La route n’est pas un champ de bataille, mais un espace que tous les usagers doivent partager avec responsabilité. Au Burkina Faso, les statistiques du ministère de la sécurité pour le mois de juillet 2026 montrent une évolution préoccupante de l’accidentalité routière.
Au cours de ce mois, 1 744 accidents de la circulation ont été enregistrés, faisant 1 459 blessés et 113 décès sur place. Comparativement à juin, le nombre d’accidents a reculé de 4,49 % et celui des blessés de 5,07 %. En revanche, les décès ont augmenté de 24,18 %, passant de 91 à 113.
Ces chiffres traduisent une situation préoccupante. En effet, malgré la baisse du nombre d’accidents et de blessés, les accidents enregistrés en juillet se sont révélés plus meurtriers. Les routes nationales concentrent une part importante des accidents et des décès.
Certaines plages horaires apparaissent particulièrement accidentogènes. La période comprise entre 16 heures et 20 heures enregistre un nombre élevé d’accidents, tandis que les accidents survenus durant la nuit ont également occasionné de nombreux décès.
Les collisions entre motocyclettes et véhicules ont, à elles seules, causé 56 décès. Parmi les principales causes identifiées figurent l’inattention (29 %), l’imprudence (19 %) et l’excès de vitesse (15 %).
Le non-port du casque demeure également une source majeure de préoccupation. 88 % des usagers de deux-roues impliqués dans des accidents ne portaient pas de casque, alors que cet équipement constitue l’un des principaux moyens de protection contre les traumatismes crâniens.
Une évolution encourageante est toutefois à relever.

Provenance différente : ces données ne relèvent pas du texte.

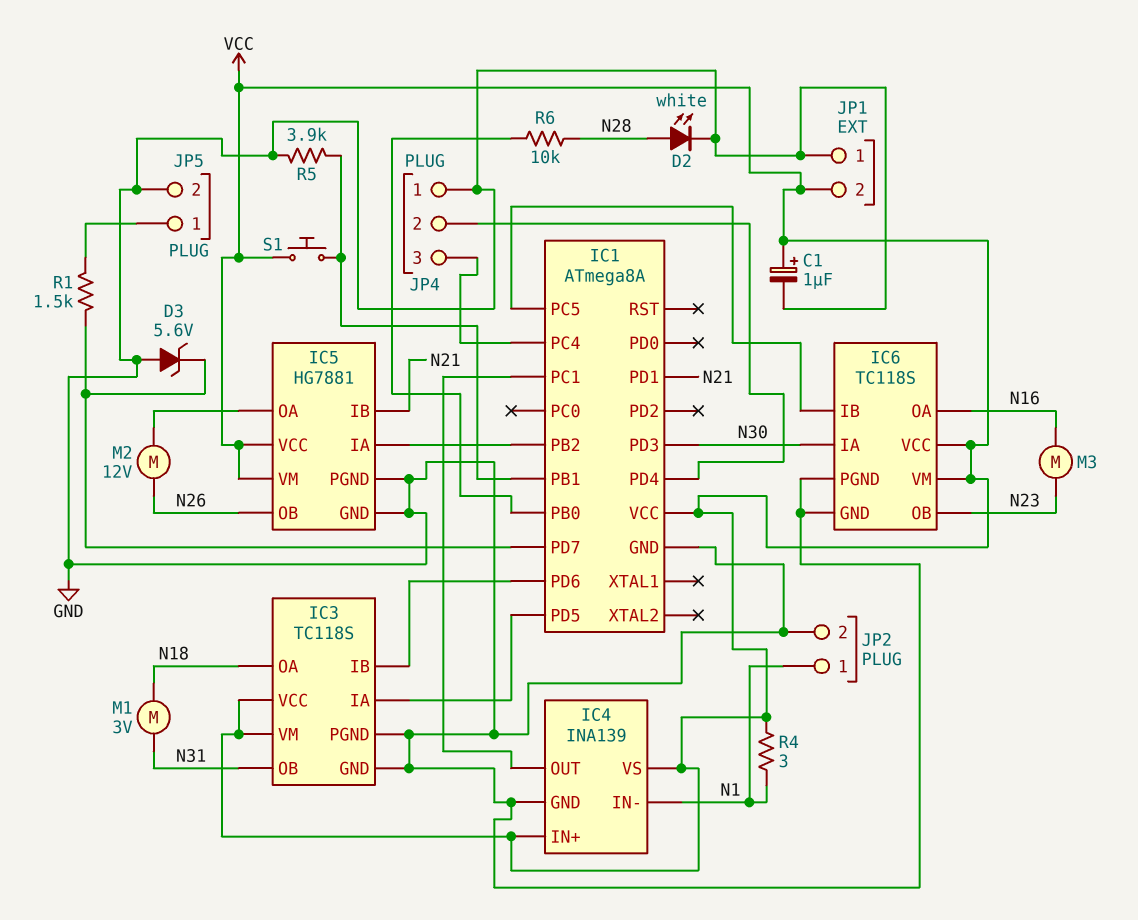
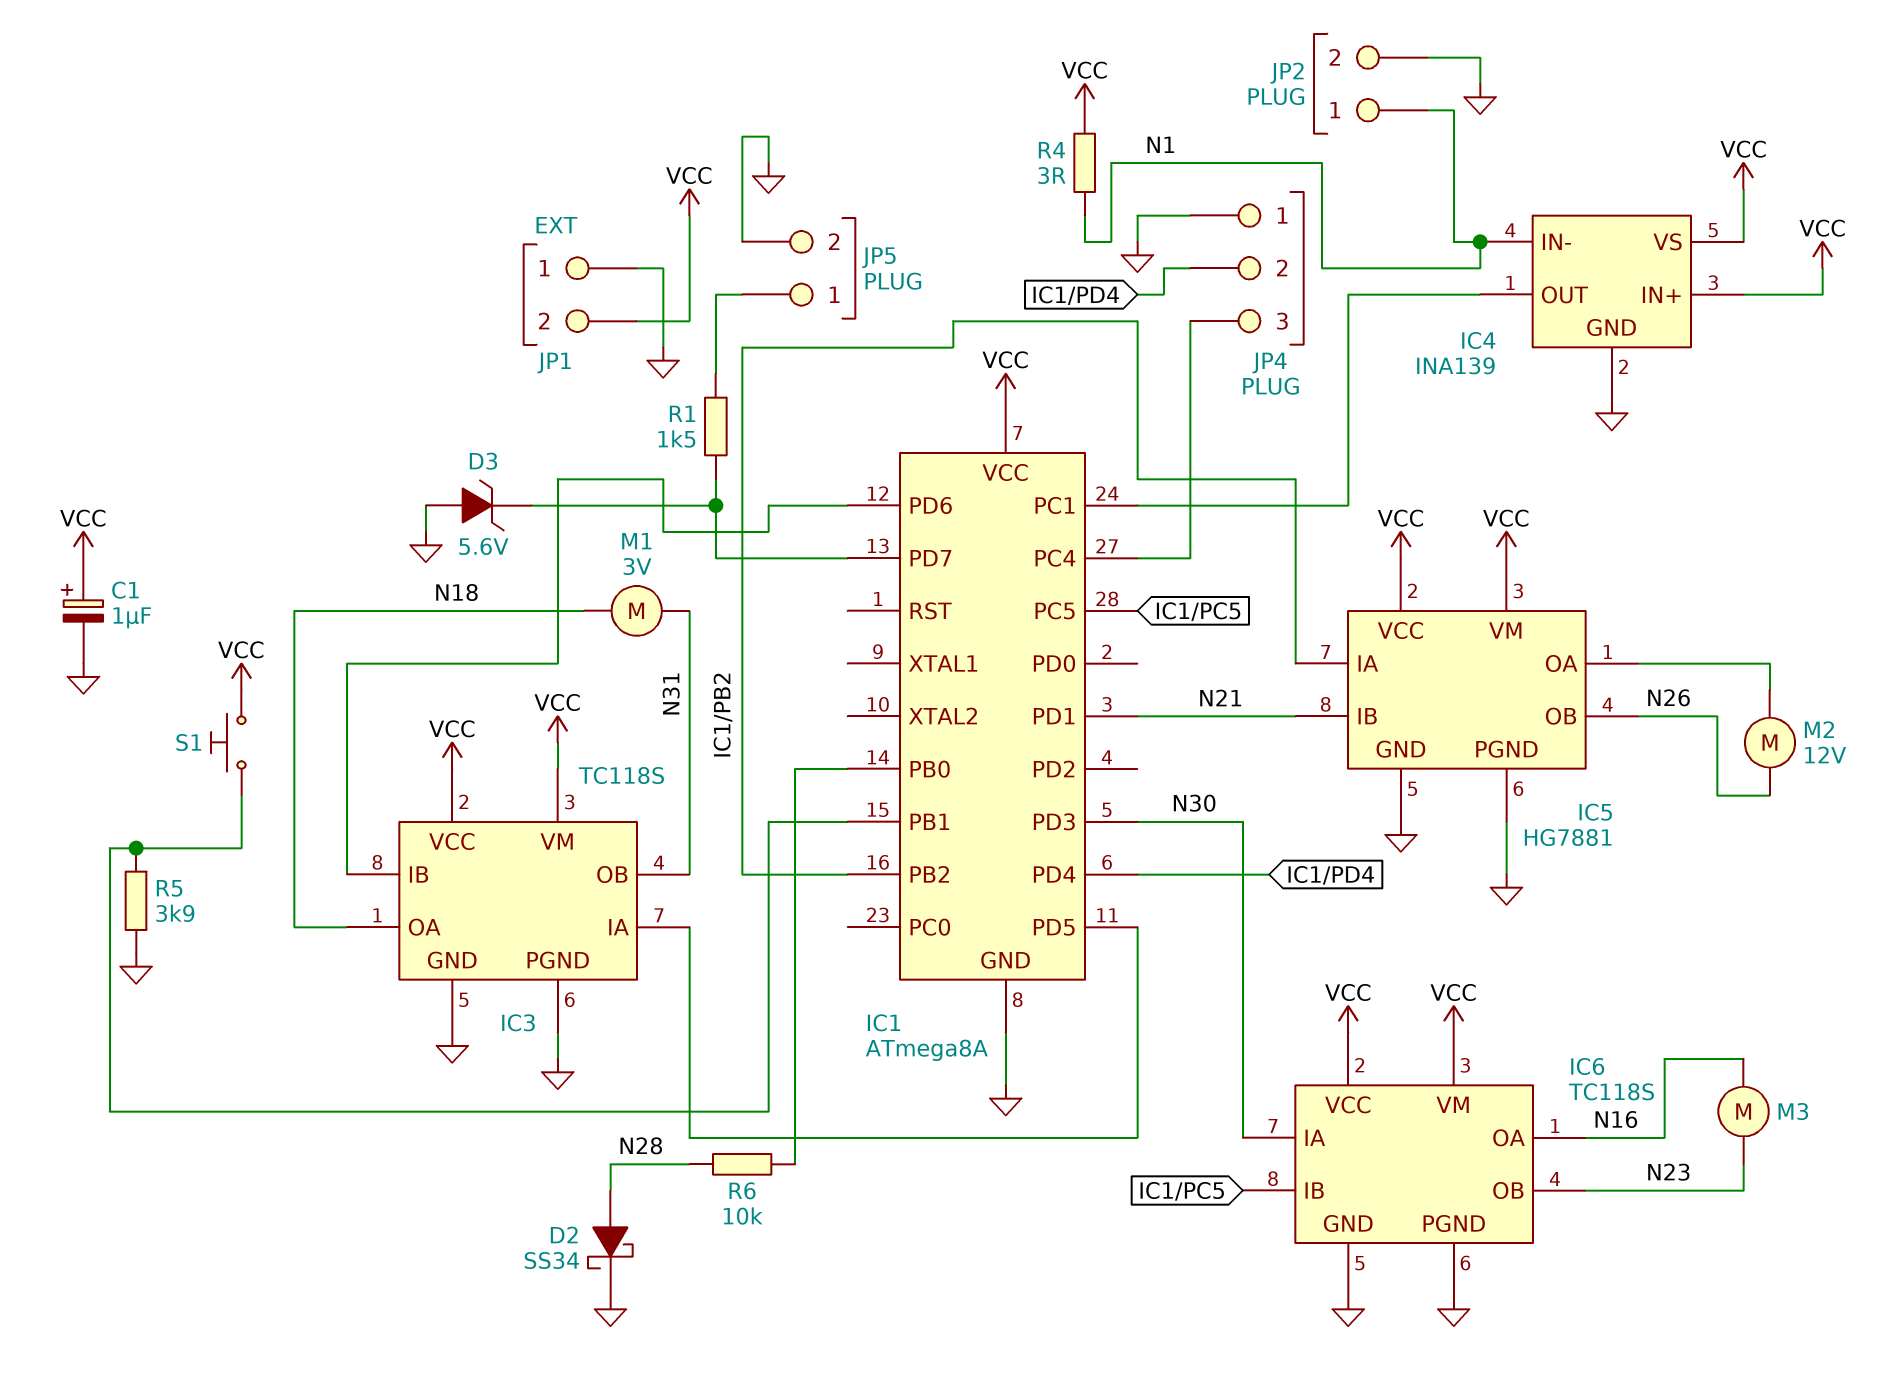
D2: LED white (A N28, K GND) -> schottky SS34 (A N28, K GND)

Depuis l’entrée en vigueur de la vidéoverbalisation, les premières tendances observées au cours de la première quinzaine d’août font apparaître une baisse du nombre d’accidents et du nombre de victimes selon les statistiques.
Le département de la sécurité rappelle que la sécurité routière passe également par la responsabilisation des familles. Les parents sont invités à encourager leurs enfants en âge de conduire à obtenir au préalable leur permis avant de leur confier une motocyclette ou tout autre engin motorisé. Cette démarche contribue à leur propre sécurité, mais aussi à celle de l’ensemble des usagers.